Porque un
hecho singular de la sociedad contemporánea es el eclipse de un personaje que
desde hace siglos y hasta hace relativamente
pocos
años desempeñaba un papel importante en la vida de las naciones: el
intelectual. Se dice que la denominación de «intelectual» sólo nació
en el siglo
XIX, durante el caso Dreyfus, en Francia, y las polémicas que desató Émile Zola
con su célebre «Yo acuso», escrito en defensa de
aquel
oficial judío falsamente acusado de traición a la patria por una conjura de
altos mandos antisemitas del Ejército francés. Pero, aunque el
término
«intelectual» sólo se popularizara a partir de entonces, lo cierto es que la
participación de hombres de pensamiento y creación en la vida
pública, en
los debates políticos, religiosos y de ideas, se remonta a los albores mismos
de Occidente. Estuvo presente en la Grecia de Platón y
en la Roma
de Cicerón, en el Renacimiento de Montaigne y Maquiavelo, en la Ilustración de
Voltaire y Diderot, en el Romanticismo de Lamartine y
Victor Hugo
y en todos los períodos históricos que condujeron a la modernidad.

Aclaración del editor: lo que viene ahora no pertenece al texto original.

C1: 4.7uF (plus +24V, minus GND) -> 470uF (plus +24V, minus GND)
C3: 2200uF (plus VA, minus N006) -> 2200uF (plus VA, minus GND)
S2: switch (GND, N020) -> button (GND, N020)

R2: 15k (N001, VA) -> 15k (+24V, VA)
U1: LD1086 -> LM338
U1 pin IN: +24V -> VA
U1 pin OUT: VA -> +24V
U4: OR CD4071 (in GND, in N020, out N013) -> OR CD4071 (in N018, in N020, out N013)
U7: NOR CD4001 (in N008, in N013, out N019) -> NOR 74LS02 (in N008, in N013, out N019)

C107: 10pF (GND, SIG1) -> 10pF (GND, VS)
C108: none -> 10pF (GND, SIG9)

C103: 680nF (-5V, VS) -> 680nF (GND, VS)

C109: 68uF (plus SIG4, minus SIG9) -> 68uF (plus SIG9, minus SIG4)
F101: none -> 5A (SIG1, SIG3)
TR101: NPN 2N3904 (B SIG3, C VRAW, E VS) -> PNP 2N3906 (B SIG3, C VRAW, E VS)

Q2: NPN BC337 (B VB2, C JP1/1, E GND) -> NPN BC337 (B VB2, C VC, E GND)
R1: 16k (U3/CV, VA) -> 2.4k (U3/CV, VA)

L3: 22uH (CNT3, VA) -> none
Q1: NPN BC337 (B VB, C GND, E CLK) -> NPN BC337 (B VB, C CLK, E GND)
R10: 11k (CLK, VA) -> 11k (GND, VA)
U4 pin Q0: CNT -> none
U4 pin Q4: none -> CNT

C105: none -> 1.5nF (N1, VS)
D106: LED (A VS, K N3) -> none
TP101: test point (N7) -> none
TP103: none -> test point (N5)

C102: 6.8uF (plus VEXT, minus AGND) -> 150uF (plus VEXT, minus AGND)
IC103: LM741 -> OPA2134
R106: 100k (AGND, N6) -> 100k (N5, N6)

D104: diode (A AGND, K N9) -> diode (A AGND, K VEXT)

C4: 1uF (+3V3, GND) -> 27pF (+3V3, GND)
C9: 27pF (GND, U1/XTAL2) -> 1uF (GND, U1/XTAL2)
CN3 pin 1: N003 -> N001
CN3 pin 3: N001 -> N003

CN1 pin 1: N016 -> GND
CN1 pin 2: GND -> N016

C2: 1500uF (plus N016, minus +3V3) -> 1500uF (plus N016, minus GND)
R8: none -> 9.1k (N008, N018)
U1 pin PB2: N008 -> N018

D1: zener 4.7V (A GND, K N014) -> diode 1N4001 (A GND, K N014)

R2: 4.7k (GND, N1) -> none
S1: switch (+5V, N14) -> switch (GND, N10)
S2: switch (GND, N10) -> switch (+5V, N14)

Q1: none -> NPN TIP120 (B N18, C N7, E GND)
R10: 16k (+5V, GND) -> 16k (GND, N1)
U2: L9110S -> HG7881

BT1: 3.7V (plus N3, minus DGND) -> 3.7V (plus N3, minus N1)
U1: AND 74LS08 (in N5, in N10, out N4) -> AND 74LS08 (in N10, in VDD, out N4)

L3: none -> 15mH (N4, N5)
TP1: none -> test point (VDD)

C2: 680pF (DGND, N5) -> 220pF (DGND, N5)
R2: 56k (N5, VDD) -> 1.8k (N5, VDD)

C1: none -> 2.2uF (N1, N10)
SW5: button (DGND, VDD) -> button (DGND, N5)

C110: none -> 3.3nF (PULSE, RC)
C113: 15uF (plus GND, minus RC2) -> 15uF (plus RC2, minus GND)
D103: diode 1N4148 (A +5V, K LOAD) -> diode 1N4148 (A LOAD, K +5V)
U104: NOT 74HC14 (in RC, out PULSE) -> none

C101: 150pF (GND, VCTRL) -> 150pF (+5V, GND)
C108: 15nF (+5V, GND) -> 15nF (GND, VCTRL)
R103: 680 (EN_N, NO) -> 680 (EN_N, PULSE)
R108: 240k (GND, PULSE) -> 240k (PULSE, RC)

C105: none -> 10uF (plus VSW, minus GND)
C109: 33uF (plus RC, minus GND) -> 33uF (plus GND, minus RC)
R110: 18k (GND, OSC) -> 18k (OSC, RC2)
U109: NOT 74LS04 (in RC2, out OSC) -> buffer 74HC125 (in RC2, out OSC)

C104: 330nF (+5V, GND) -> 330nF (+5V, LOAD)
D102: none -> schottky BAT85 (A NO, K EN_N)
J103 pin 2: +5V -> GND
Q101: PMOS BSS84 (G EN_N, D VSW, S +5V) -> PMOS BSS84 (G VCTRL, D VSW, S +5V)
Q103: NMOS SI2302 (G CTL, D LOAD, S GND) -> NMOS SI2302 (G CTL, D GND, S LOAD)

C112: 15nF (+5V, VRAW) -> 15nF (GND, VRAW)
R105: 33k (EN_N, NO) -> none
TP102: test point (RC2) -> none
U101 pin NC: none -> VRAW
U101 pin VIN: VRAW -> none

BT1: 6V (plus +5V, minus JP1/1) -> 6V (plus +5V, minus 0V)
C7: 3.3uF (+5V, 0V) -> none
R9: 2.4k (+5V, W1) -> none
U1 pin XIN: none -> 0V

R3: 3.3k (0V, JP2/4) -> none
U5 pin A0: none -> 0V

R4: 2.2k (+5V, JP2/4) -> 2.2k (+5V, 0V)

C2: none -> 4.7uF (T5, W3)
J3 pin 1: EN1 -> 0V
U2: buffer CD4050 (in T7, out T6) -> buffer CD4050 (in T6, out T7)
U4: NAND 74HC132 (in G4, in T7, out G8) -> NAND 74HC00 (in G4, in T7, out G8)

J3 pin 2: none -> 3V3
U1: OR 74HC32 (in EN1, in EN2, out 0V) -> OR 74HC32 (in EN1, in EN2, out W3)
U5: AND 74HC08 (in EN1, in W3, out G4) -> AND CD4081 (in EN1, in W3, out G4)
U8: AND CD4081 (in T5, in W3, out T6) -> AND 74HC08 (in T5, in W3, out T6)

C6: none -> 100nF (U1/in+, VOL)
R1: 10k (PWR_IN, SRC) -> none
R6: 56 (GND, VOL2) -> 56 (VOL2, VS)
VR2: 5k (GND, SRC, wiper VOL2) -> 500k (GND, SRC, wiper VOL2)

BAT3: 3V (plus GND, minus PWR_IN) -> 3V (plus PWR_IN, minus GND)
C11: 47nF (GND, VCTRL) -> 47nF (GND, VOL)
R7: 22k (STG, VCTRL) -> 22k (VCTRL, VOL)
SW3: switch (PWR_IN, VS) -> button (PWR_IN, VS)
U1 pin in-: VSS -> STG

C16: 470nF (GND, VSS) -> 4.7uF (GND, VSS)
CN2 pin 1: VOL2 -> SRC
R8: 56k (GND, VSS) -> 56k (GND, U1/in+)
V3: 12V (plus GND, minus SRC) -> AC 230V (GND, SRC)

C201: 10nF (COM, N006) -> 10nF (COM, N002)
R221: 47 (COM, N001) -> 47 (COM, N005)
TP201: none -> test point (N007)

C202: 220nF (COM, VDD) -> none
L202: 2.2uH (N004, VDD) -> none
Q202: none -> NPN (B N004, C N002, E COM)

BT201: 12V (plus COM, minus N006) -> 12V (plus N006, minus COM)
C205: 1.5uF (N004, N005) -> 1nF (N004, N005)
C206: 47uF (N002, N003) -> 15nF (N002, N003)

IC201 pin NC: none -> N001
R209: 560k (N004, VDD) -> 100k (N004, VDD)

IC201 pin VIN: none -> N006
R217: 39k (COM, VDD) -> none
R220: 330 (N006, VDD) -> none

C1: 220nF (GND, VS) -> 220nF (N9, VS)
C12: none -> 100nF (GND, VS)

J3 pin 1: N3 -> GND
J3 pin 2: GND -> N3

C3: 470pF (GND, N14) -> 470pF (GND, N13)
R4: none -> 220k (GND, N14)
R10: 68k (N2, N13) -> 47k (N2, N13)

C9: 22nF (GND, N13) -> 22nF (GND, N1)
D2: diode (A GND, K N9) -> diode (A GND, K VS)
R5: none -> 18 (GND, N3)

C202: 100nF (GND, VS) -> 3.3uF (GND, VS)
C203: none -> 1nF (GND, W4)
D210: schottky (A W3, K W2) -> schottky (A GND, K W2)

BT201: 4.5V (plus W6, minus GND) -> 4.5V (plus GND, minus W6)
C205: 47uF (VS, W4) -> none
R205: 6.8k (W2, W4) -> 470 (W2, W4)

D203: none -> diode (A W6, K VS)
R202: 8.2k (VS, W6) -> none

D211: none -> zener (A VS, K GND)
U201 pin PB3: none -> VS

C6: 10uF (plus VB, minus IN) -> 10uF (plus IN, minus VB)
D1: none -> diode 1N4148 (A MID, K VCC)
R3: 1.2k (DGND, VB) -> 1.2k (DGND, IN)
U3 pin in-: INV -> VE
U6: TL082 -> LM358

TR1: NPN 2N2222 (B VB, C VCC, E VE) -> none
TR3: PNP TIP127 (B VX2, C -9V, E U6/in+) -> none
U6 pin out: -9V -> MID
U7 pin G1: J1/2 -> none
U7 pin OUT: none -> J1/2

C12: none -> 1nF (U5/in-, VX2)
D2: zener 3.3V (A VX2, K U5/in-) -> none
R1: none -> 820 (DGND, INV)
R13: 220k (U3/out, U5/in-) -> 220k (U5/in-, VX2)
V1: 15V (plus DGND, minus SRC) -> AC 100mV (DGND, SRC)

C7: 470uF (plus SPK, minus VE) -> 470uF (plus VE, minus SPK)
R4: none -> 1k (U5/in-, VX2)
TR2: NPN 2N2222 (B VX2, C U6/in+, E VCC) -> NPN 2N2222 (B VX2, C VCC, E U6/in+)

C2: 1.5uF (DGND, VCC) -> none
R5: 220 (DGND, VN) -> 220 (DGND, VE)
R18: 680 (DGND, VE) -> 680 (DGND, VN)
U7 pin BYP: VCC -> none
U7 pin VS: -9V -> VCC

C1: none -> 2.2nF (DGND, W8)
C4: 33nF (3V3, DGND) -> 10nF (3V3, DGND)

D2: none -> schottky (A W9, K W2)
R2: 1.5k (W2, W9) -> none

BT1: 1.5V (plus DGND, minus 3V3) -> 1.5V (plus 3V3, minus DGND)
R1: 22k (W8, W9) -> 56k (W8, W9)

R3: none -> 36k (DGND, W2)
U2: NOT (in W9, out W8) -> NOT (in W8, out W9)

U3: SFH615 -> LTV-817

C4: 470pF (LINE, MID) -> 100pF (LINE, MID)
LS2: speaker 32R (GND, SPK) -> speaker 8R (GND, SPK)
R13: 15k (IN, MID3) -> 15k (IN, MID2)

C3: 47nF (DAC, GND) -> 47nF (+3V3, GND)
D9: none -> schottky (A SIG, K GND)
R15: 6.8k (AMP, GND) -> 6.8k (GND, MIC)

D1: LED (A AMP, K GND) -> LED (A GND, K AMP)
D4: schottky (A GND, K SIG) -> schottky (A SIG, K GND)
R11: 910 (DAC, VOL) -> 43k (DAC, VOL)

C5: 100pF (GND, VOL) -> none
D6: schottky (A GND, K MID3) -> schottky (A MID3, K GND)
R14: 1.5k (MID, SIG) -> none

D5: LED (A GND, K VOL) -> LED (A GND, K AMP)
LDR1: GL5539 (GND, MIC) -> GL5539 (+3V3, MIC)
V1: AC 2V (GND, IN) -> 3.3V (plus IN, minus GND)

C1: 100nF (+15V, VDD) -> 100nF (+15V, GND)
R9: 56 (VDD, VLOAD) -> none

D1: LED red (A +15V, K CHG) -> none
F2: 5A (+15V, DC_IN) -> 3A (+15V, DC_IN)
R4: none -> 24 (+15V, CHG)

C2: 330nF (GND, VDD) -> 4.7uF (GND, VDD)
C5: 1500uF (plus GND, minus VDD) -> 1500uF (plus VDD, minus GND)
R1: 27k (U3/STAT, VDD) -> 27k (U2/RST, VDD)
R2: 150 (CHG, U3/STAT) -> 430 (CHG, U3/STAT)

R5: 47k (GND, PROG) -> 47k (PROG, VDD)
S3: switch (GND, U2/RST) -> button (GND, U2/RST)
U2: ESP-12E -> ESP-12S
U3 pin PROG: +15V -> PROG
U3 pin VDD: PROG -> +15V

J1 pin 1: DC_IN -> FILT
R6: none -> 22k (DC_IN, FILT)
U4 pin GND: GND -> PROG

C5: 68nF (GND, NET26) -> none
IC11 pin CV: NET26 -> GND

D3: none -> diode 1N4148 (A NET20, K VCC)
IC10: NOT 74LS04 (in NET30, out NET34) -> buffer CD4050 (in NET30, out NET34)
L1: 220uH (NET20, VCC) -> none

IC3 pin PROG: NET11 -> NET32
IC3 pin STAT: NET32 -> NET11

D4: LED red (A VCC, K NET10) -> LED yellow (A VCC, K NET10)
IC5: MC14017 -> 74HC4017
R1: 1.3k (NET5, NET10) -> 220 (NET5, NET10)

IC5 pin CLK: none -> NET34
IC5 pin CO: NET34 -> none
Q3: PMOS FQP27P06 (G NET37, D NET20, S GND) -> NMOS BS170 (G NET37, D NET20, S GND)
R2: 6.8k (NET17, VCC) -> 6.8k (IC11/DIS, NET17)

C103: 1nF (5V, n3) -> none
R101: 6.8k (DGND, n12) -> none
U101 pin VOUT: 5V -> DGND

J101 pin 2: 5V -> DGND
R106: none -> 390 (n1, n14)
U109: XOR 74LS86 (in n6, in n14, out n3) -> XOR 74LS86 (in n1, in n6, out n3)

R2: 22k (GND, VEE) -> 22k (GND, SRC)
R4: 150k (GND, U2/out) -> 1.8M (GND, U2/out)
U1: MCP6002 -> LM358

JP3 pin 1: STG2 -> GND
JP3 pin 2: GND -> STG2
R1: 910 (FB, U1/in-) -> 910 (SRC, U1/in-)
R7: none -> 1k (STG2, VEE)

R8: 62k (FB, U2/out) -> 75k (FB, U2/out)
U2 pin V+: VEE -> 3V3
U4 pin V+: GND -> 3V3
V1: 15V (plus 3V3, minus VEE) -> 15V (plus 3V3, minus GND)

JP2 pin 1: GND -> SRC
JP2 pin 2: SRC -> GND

Paralelamente a su trabajo de investigación, académico o
creativo,
buen número de escritores y pensadores destacados influyeron con sus escritos,
pronunciamientos y tomas de posición en el acontecer
político
y social, como ocurría cuando yo era joven, en Inglaterra con Bertrand Russell,
en Francia con Sartre y Camus, en Italia con Moravia y
Vittorini,
en Alemania con Günter Grass y Enzensberger, y lo mismo en casi todas las
democracias europeas. Basta pensar, en España, en las
intervenciones
en la vida pública de José Ortega y Gasset y Miguel de Unamuno. En nuestros
días, el intelectual se ha esfumado de los debates
públicos,
por lo menos de los que importan. Es verdad que algunos todavía firman
manifiestos, envían cartas a los diarios y se enzarzan en
polémicas,
pero nada de ello tiene repercusión seria en la marcha de la sociedad, cuyos
asuntos económicos, institucionales e incluso culturales
se deciden
por el poder político y administrativo y los llamados poderes fácticos, entre
los cuales los intelectuales brillan por su ausencia.
Conscientes
de la desairada situación a que han sido reducidos por la sociedad en la que
viven, la mayoría ha optado por la discreción o la
abstención
en el debate público. Confinados en su disciplina o quehacer particular, dan la
espalda a lo que hace medio siglo se llamaba «el
compromiso»
cívico o moral del escritor y el pensador con la sociedad. Hay excepciones,
pero, entre ellas, las que suelen contar —porque llegan
a los
medios— son las encaminadas más a la autopromoción y el exhibicionismo que a la
defensa de un principio o un valor. Porque, en la
civilización
del espectáculo, el intelectual sólo interesa si sigue el juego de moda y se
vuelve un bufón.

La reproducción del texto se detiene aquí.